A national housing crunch doesn't bode well for the future of Canadian home prices.
In 2023, we saw a whopping 46% increase in Canadian newbies waving the red maple leaf.
However, as 2024 comes to a close, immigration is being curbed, and temporary resident outflow reached over 660K this year. Increased tightening and outflow are expected in 2025 and beyond.
Still, our rapid population growth over the past couple of years, combined with not enough housing starts to keep pace, puts significant pressure on our future home supply, suggesting that over time, home prices could go higher, not lower.
Factors that could affect the pace of homes being built:
- Higher building costs
- Tariff-impacted supply chains
- Currently, higher interest rates
- Restrictive government taxes and legislation
- Fewer available labourers
Federal, provincial, and city governments are furiously trying to clear the road to increase starts or increase the incentive to increase starts.
NIMBYism (not in my backyard) is another major obstacle in the way of slapping up multi-dwelling housing in existing neighbourhoods to ease the strain. (Calgary and Edmonton seem to have less trouble getting shovels in the dirt — both these cities have led national starts for months now.)
Many forces in Canada seem to be at odds, interfering with the pace of the Canadian housing inventory needed to keep up with current and future needs. We're not talking here about housing for low-income needs, which is also very urgent and essential — we're talking about enough housing to meet the general demands of an existing and growing population.
Canada is down over 5 million homes needed by 2030 (on top of annual construction). The lack of inventory won't help stabilize home prices unless reasonably addressed in the coming years.
Rate drops and home price drops: can they co-exist?
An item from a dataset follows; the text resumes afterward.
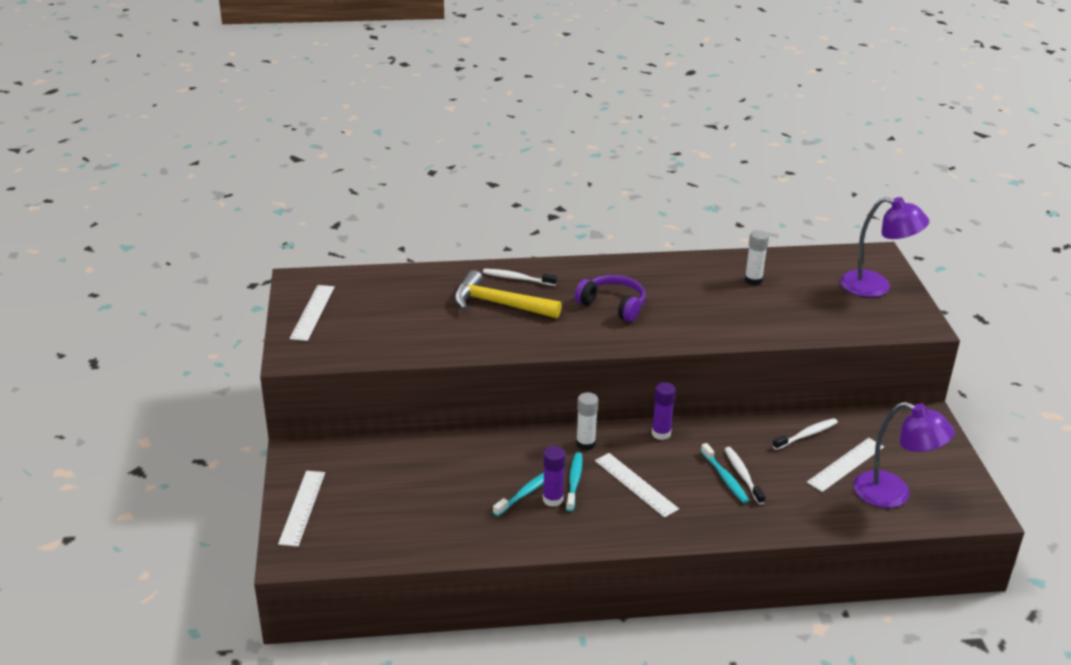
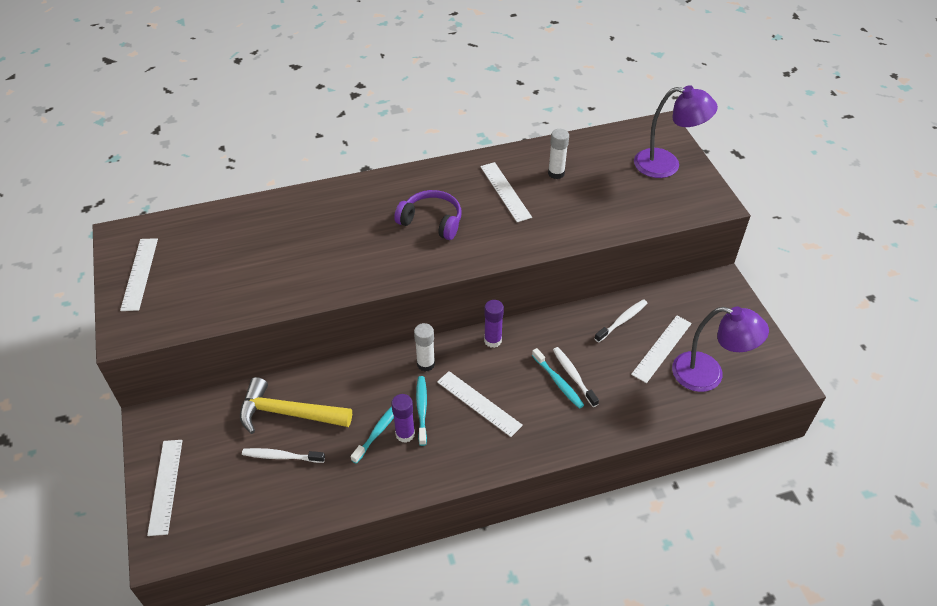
camera: 10 degrees left, 15 degrees up
(499, 304) = (323, 236): yellow hammer -> yellow hammer (288, 413)
(517, 278) = (336, 202): white toothbrush -> white toothbrush (282, 456)
(695, 289) = (505, 191): none -> white ruler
Typically, lowering interest rates attracts buyers and stokes housing demand. But this time around, U.S. tariff threats are already sending shockwaves through economic channels to spook buyers, which has the potential to reduce demand compared to what was expected for 2025 — even if rates go lower.
For the time being, however, home affordability is still at an all-time low in Canada, with high home prices (still down only about 17% from the 45% peak of March 2022), higher interest rates, and elevated prices all around.
It remains to be seen whether a potential recession from trade disruption would keep buyers from entering the market to snag lower interest rates (and push up home prices).
There may be more sellers listing due to tariff threats but for the opposite reasons — worried about getting a good price for their home, while lower interest rates would help them make a move of their own.
Are lower home prices good for all?
How home prices are viewed depends on the perspective. Many buyers want prices to go down, but sellers want them to stay higher (for obvious equity reasons).